In the middle of this coverage, another story comes out. It turns out that a worker who died in the steel plant last year died because the company had been skipping basic maintenance on a mechanism in the steel cauldron. A small amount of molten metal tipped out when it shouldn’t have and killed the worker. The family is suing the company, and the district attorney is considering a charge of negligent homicide against the plant’s owner, who ordered the maintenance to be deferred despite warnings about the dangerous state of the tipping mechanism.

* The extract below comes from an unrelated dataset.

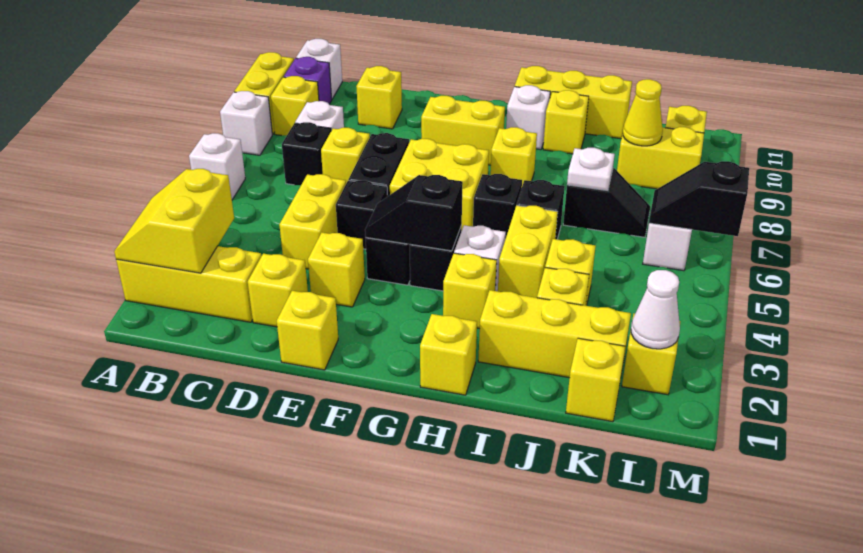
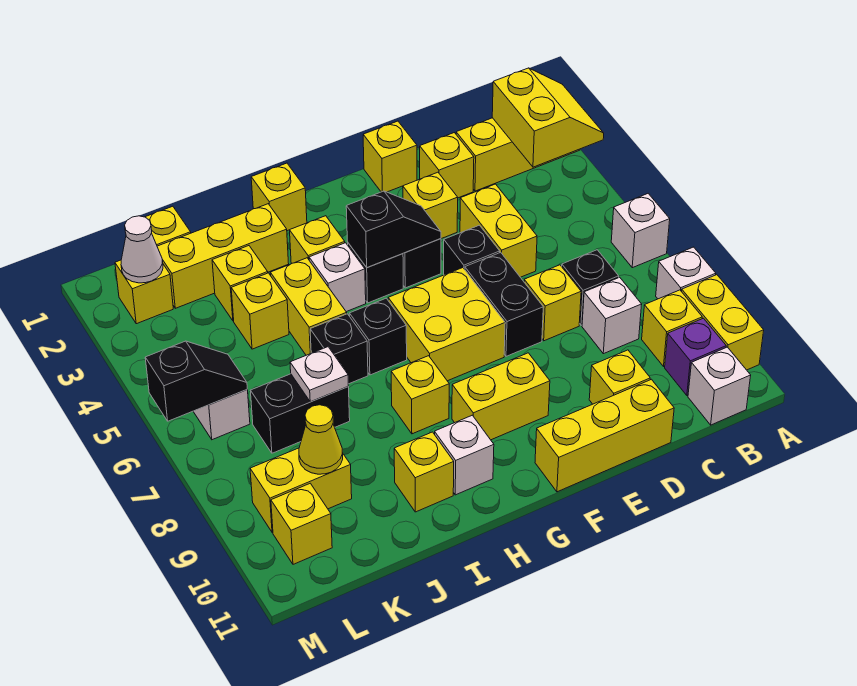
yellow brick H11:J11 level 1 -> yellow brick D11:F11 level 1
black slope J7:K7 level 1 top J -> black brick J7:K7 level 1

Wouldn’t you be dumbfounded if the major daily newspaper ran a story the next day about how the first-degree murder case was now in jeopardy because someone else died from molten metal in the steel plant at some point in the last year? Or that the serial killer’s case might be dropped because it turned out that OSHA had data showing that accidents involving molten steel had been a persistent problem in the industry for ten years? First-degree murder is first-degree murder. Deliberately stuffing corpses into molten metal is different than an accident. It’s why the justice system has different charges in the first place, so that there can be clarity about that difference.
And yet this seems to be the way that the story about classified documents being found in the offices and homes of government officials is being shaped now by major American news outlets, mostly notably “news analysis” in the New York Times. More than any major global newspaper, the New York Times repeatedly snaps back hard to a kind of extreme version of what it evidently takes to be the opposite of extremism: a kind of high-minded, pious and fundamentally phony version of “both sides do it” when it comes to misconduct by elected political leaders and their appointed staff.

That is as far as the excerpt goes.